Solving equation with change of variable

Question

$$x^4+x^3-10x^2+x+1=0$$
I know the whole solution, but i can't understand some parts
So first we divide whole equation by $x^2$, then
$$\begin{eqnarray} x^2+x-10+1/x+1/x^2 &=& 0 \\ \frac{x+1}{x} &=& t \end{eqnarray}$$
So why exactly $\frac{x+1}{x}$ ? How do i need to know what i need to change?
Then $x^2+1/x^2=t^2-2$
Where did the 10 went?
Thanks instantly for help.

Answer 1

Setting

$$x+\frac1x=t$$

we have

$$x^2-10+\frac1{x^2}=\left(x+\frac1x\right)^2-12=t^2-12$$

thus

$$x^2+x-10+\frac1x+\frac1{x^2}=0\implies t^2+t-12=0$$

Answer 2

For all real $k$ we obtain: $$x^4+x^3-10x^2+x+1=\left(x^2+\frac{1}{2}x+k\right)^2-\frac{1}{4}x^2-k^2-kx-2kx^2-10x^2+x+1=$$ $$=\left(x^2+\frac{1}{2}x+k\right)^2-\left(\left(2k+\frac{41}{4}\right)x^2+(k-1)x+k^2-1\right).$$ Thus, for $k=1$ we obtain: $$x^4+x^3-10x^2+x+1=\left(x^2+\frac{1}{2}x+1\right)^2-\frac{49}{4}x^2=$$ $$=(x^2-3x+1)(x^2+4x+1).$$ Now, solve two quadratic equations.

Answer 3

Because the coefficients are palindromic (read the same backwards as forwards), whenever $x=a$ is a solution of the equation, so is $x=\frac 1a$.

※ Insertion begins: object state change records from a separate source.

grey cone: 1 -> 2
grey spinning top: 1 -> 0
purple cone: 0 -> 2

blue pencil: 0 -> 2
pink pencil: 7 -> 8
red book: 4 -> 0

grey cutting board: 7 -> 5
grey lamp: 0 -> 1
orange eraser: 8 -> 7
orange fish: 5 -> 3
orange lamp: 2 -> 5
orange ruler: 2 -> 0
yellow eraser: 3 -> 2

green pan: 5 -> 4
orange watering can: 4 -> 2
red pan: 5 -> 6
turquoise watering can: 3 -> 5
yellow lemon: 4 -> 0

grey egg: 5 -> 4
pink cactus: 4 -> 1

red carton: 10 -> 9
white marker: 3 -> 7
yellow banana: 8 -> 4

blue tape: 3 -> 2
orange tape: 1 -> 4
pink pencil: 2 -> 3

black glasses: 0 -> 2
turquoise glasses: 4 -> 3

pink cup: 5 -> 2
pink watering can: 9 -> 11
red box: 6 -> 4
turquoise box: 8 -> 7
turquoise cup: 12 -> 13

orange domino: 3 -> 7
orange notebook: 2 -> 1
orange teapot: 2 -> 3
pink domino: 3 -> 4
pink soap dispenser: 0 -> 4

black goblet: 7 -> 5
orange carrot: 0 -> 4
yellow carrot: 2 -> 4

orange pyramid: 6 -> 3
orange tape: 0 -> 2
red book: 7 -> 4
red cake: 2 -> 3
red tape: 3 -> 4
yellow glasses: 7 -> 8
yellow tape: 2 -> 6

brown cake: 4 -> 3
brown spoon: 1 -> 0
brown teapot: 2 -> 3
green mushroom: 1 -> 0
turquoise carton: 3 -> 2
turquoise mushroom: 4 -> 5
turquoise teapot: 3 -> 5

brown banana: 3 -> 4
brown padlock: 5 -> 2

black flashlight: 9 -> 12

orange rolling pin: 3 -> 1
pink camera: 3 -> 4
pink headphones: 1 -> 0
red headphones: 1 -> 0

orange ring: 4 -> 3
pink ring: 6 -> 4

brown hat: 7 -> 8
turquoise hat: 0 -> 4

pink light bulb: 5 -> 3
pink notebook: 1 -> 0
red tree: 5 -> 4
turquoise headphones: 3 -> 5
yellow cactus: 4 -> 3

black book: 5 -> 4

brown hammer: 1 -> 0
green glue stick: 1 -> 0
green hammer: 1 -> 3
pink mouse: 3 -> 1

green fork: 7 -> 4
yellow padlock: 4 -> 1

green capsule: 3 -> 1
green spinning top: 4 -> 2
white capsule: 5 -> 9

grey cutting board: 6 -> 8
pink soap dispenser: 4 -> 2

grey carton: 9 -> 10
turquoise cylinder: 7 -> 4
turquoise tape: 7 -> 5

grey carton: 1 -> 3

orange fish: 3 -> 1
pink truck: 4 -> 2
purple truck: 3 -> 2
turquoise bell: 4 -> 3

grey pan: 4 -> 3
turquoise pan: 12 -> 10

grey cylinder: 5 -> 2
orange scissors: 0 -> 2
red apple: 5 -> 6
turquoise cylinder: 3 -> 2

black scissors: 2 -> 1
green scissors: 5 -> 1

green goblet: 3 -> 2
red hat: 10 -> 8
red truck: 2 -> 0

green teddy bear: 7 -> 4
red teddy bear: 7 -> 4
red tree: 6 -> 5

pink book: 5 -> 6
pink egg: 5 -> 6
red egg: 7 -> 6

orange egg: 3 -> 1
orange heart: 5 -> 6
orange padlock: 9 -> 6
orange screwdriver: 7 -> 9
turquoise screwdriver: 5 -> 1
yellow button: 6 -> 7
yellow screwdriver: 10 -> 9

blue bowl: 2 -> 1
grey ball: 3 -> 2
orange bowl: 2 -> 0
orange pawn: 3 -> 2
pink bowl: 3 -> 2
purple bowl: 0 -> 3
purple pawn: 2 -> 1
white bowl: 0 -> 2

Thus the roots will be $x=\pm 1$ (which are easily identified and factored out) or come in pairs which will give factors of the form $$(x-a)(x-\frac 1a)=x^2-(a+\frac 1a)x+1$$If we set this equal to $0$ and rearrange we get $x+\frac 1x=a+\frac 1a$, from which we see that if we substitute $y=x+\frac 1x$ these two factors become a linear factor in $y$. Once you have the value of $y$ it is a simple matter of solving a quadratic to find the roots of the original equation.

"The substitution works" is one justification, but I hope this gives an idea as to why it works.

Answer 4

The idea here is to find some change of variable which makes the equation easier to solve. We might have guesses as to what to change, but we know we were right only if it ends up working out.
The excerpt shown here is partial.